Even though many security professionals are still dissatisfied with threat intelligence accuracy and quality, its use as a resource for network defense is growing. According to the 2019 SANS Cyber Threat Intelligence (CTI) Survey, the percentage of organizations that either produce or consume CTI has risen from 60 to 72 percent.
As it gets more broadly adopted and as more organizations seek to operationalize their TI more effectively and efficiently, they are slowly starting to implement threat intelligence gateways (TIGs).
What are threat intelligence gateways?
There was a time when threat intelligence was synonymous with indicators of compromise (IoCs), but is now generally considered to also include tactics, techniques and procedures (TTPs), threat behaviors, attack surface awareness and strategic assessments. This security data and information is then used to create a picture of an organization’s digital risk and to manage it.
Threat intelligence gateways are an emerging cybersecurity category. Fundamentally, the solution sits on the network, in line, typically in front of a firewall, and filters inbound and outbound traffic based on a wide array of TI from multiple sources/feeds (commercial, open source, industry, and government).
TIGs can also make allow or deny decisions based on the source of the traffic.
“Gartner defines TIGs as ‘a network security solution that filters traffic based on large volumes of threat intelligence (TI) indicators’,” Todd Weller, Chief Strategy Officer at Bandura Cyber, explained to Help Net Security. “We define TIG a bit more broadly, because our TIG goes beyond just filtering: we provide access to TI, aggregation, automation, and the critical ‘taking action’ element.”
TIGs are not an alternative to traditional threat intelligence services – they complement them, he noted. They provide security teams with the ability to detect and block traffic based on threat intelligence at a scale that their next-generation firewalls (NGFWs) don’t allow.
“NGFWs work well with threat intelligence from the NGFW vendor but often don’t play nice with third-party TI indicators (IPs and domains). Also, for performance reasons, many NGFWs significantly limit the volume of third-party indicators you can ingest and take action with. For most NGFWs, the volume is limited to a few hundred thousand indicators, whereas the number of indicators on many threat feeds can be in the millions and tens of millions,” Weller explained.
“Additionally, managing third party TI in NGFWs is cumbersome and time consuming. Organizations that aren’t using a Threat Intelligence Platform (TIP) from companies like Anomali, Threat Connect, ThreatQuotient, and others, also find value in our ability to aggregate multiple threat feeds in one place and have them automatically updated. This reduces a lot of manual effort.”
What’s in it for the organizations
Weller says that they have seen a significant increase in customer interest in TIGs over the last twelve months, and expect this trend to continue.
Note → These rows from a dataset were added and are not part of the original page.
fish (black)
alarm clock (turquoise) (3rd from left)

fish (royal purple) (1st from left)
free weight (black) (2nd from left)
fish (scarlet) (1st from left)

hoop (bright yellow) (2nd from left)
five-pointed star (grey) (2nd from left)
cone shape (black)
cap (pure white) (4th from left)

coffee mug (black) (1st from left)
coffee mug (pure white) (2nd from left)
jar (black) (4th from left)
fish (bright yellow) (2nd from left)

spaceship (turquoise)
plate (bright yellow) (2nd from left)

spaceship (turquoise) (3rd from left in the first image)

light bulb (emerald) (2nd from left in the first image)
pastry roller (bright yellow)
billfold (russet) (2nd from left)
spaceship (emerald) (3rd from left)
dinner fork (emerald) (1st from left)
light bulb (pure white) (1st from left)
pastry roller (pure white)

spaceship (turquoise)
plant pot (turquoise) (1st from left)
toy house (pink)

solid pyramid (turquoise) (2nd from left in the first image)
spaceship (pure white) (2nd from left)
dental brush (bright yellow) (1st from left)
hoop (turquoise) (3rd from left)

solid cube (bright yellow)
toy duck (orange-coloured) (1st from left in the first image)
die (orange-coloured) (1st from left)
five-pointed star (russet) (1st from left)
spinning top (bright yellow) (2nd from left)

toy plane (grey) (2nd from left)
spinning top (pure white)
While large enterprises – as threat intelligence power users – welcome the ability to filter traffic against over 100 million unique IPs and domains with virtually no latency and to easily integrate with TI sources and their existing security systems like SIEMs, small and mid-sized organizations are looking at TIGs as another layer of defense.
“These companies don’t have significant resources or operate with a big security operations center or armies of analysts but they have the same cybersecurity problems. TIGs enable these customers to gain access to enterprise-grade TI capabilities in an easy, automated, and affordable way,” he notes.
“For them it’s really about ease of use and manageability and the plug-n-play nature of the TIG. They love the fact that they can quickly deploy and gain value from a turnkey solution that is automated and has low management overhead.”
He also noted an increased interest from managed security services providers (MSSPs) that are looking to offer value-added threat intelligence services to their customer base, and expects threat intelligence vendors to start offering TIGs in the near future.
“Many TI vendors have historically focused on large enterprises that had the resources to buy and consume third-party threat intelligence. I can tell you first-hand many of these TI vendors are looking at ways to broaden their market and revenue opportunity. In the near term, I’d look for more strategic partnerships along these lines. Longer term, I see the potential for consolidation,” he opined.